UTF-8 on a platform whose support is overwhelmingly, almost oppressively, UTF-16

by Michael S. Kaplan, published on 2010/11/24 07:01 -05:00, original URI: http://blogs.msdn.com/b/michkap/archive/2010/11/24/10095816.aspx

Pretend that the title has given you no clues as to what is about to happen, please.

The nature of the strings and the purpose of the cache isn't relevant to the topic of this blog, I'll just say that the strings aren't file paths but are potentially much longer than that.

Anyway, the cache itself had certain limitations which amount to a maximum size per string, and the strings themselves can be visible to the user.

If you are a regular long-time reader here then at this point, your first thought may be the same as mine was -- the lessons from my whole UCS-2 to UTF-16 series, in particular the blogs within it dealing with truncation and not changing the meaning/appearance of the strings in unexpected ways.

Under ordinary circumstances, that would handle it --somewhere between implementing nothing in that series and (to cover all of the locale-specific and linguistic issues) implementing all 110% of it, the truth lies (sadly enough in most cases the final decision ends up closer to the 0% than the 110%, but finding that sad is the occupational hazard of being me, something I wouldn't recommend if you can avoid it!).

In fact, they were looking for help since their attempted solution code was using IsDbcsLeadByteEx and CharNextExA, neither of which seemed to support UTF-8.

The problem here points to a different smaller series, the You may want to rethink your choice of UTF one:

In this particular case, the tripping point is in Part #3 -- by implementing a solution using UTF-8 on a platform whose support is overwhelmingly, almost oppressively, UTF-16.

But if one is using either native or managed code coming from Microsoft, then all of the rest of the goodies aren't available to you, since all of that is in UTF-16.

Maybe it's time to talk to someone about that implementation decision to use UTF-8 here?

Okay, most of the time in these situations if someone is talking to me at the point where they are asking the "Does CharPrevExA support UTF-8?" question, then my knowledge isn't the issue, and neither is my ability to make implementation suggestions.

At this point everything is already written and potentially already shipped in some other, lesser manner that is only now being looked at in order to try and fix this problem.

If the string is too long, one has to walk back a certain number of bytes, and that number can only be known after one knows a lot more about the characters....

Though thinking about the Microsoft developer interview question, how would you attack the problem?

And don't suggest including ICU, we don't currently do that, as I said yesterday!

OK, I'll give it a shot.

I would take advantage of the fact that every byte in a UTF-8 encoding can be put into one of six categories (depending on its value).

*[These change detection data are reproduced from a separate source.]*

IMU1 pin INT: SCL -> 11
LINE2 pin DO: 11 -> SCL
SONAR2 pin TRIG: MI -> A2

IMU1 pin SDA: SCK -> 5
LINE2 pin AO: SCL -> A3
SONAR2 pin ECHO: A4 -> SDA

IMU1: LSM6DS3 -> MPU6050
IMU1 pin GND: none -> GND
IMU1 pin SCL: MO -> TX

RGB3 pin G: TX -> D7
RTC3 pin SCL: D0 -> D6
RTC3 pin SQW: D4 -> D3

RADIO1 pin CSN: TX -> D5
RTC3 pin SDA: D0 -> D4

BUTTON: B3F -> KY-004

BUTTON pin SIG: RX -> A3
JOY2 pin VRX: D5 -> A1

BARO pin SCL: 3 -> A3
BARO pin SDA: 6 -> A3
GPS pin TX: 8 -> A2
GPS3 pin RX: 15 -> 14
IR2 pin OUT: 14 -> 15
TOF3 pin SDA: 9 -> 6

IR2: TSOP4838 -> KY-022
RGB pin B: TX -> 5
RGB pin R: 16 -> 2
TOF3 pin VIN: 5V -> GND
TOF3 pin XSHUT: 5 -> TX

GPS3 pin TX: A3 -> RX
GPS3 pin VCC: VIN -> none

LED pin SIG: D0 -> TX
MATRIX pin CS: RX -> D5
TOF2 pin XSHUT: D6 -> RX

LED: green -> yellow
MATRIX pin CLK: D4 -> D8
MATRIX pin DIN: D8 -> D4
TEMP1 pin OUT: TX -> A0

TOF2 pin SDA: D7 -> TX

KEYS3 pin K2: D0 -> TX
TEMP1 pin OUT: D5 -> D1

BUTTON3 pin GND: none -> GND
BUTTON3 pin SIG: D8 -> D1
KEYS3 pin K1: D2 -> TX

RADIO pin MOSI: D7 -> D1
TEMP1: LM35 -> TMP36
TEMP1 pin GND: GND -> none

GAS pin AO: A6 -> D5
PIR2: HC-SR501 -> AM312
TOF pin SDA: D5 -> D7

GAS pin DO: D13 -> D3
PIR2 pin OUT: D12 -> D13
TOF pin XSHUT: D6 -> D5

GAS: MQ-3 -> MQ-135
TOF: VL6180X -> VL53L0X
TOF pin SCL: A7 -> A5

1. Values: 00-7F - Single byte character (SB)

2. Values: 80-BF - Trailing byte (TB)

3. Values: C0-DF - Leading byte of two byte character (LB2)

4. Values: E0-EF - Leading byte of three byte character (LB3)

5. Values: F0-F7 - Leading byte of four byte character (LB4)

6. Values: F8-FF - Illegal (ILL)

And every Unicode code point is encoding into UTF-8 in one of four forms.

1. SB

2. LB2 TB

3. LB3 TB TB

4. LB4 TB TB TB

then if I wanted a solution similar to CharNextExA, I would write a function something like this:

LPSTR UTF8CharNext(LPCSTR lpCurrentChar, UINT32 *pCodePoint);

My first though would to ask "Are you sure you need to know where the characters are ? As long as you don't *edit* the string you don't need to". In this case there's truncation so that counts as edition, but it's surprising the number of people who are convinced they need to do very complex things when in fact they just want to know where the string ends, and don't actually need to handle individual characters. "Stop caring" is surprisingly often the correct answer to "where are the characters".

My second would be to say "Do you realize even if CharPrevExA, or the like, supported UTF-8 that would still *not* be enough to do things properly in a large number of cases ?". The first obvious case is combining characters, but actually if you go deep inside things, clean truncation can only be done once you know in which language, or according to which locale rules it should be done. Only positions where the language rules say hyphenation can occur are definitively places where it's guaranteed nothing inappropriate at all can happen if you truncate.

So you need to define what is "good enough" for your need. Once you've done that I'd say most of the time the most appropriate is to convert the whole string to UTF16 using MultiByteToWideChar and then have the whole WIN32 i18n API available. Once you're done truncating, convert back to UTF8 with WideCharToMultiByte.

But if you define that truncating at code point boundary is good enough for you, then maybe you don't need to do that much. Any UTF8 char is unambiguously either a one byte sequence, the start of a longer sequence, or in the middle of a sequence. In fact, if the value is lower than C0, it's the start of a sequence (of maybe only one byte), else the middle of one. So you just need to go back, comparing each byte to C0, and can truncate just before as soon as you find one that's lower than that. Note that UTF8 is the *only* multibyte encoding that's that convenient and easy WRT finding where the code point boundaries are.